Несмотря на то что в самом начале, при первичном восприятии смерти, она
проявляет себя как распад и утрата, впоследствии, показывая ничтожность
времени и невероятную ценность каждого мгновения, она оказывает на нас
тонизирующее воздействие: хотя она предлагает нам всего лишь образ тщеты
нашего существования, это все равно очень важно, так как тем самым она
превращает эту тщету в абсолют и приглашает нас соединиться с ним. Так,
реабилитируя нашу смертность, она, эта триумфальная агония, становится
кардинальным измерением всех наших мгновений.

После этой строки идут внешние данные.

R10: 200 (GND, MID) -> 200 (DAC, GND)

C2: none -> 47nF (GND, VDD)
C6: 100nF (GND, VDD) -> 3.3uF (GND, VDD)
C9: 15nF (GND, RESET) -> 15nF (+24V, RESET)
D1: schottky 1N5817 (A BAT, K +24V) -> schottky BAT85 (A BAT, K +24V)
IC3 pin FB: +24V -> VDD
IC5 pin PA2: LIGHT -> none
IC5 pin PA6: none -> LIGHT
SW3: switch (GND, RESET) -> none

Какой может быть прок от постоянных размышлений о какой-то там могиле и
нашем будущем гниении? Мысли о мертвецах, об износе желез
262
внутренней секреции, о смраде и грязи разложения вредны для нашего
духа. Тот, кто хочет считать себя живущим, является таковым ровно в той
мере, в какой он гонит прочь или преодолевает идею собственного трупа. От
размышлений о материальном факте умирания ничего хорошего не бывает. Чем
давать плоти волю диктовать мне ее "философию", чем позволять ей навязывать
мне свои выводы, лучше уж сразу уничтожить себя. Ведь все, чему плоть меня
учит, безвозвратно упраздняет меня. Разве она совместима с иллюзией? Разве
не говорит она на языке наших бренных останков и не противоречит ежесекундно
нашей лжи, нашим разглагольствованиям и надеждам? Так давайте же не будем
обращать внимания на ее аргументы и приобщим ее к нашей борьбе против ее
очевидных истин.
Чтобы молодеть от контакта со смертью, нам нужно вложить в нее как
можно больше энергии, нужно, по примеру Китса1, почти полюбить ее
или же вместе с Новалисом превратить ее в принцип, "романтизирующий" жизнь.
Если у Новалиса тоска по смерти доведена до уровня чувственности и он по
сути был своего рода сладострастником смерти, то другой немецкий поэт,
Клейст, черпал в ней скорее внутреннее "блаженство". "Меня охватил вихрь
немыслимого прежде блаженства..." -- писал он перед самоубийством. Смерть
его была не поражением и не отречением, а блаженной яростью, показательным и
слаженным исступлением, одной из редкостных удач отчаяния. Хотя Новалис
первым воспринял смерть "как художник", это выражение Шлегеля, на мой
взгляд, еще лучше подходит к Клейсту, оказавшемуся оснащенным для нее как
никто иной. Его самоубийство, несравненное и совершенное, является шедевром
такта и вкуса и делает бесполезными все остальные самоубийства.
*
Растворение в вечной весне, скорее свершение, чем бездна, смерть
вызывает у нас ощущение головокружения лишь для того, чтобы лучше возвысить
нас над самими собой, подобно тому как это делает любовь, с которой ее
роднит множество черт: и та и другая, взламывая рамки нашего существования,
разлагают и одновременно укрепляют нас, разрушают нас своей избыточностью.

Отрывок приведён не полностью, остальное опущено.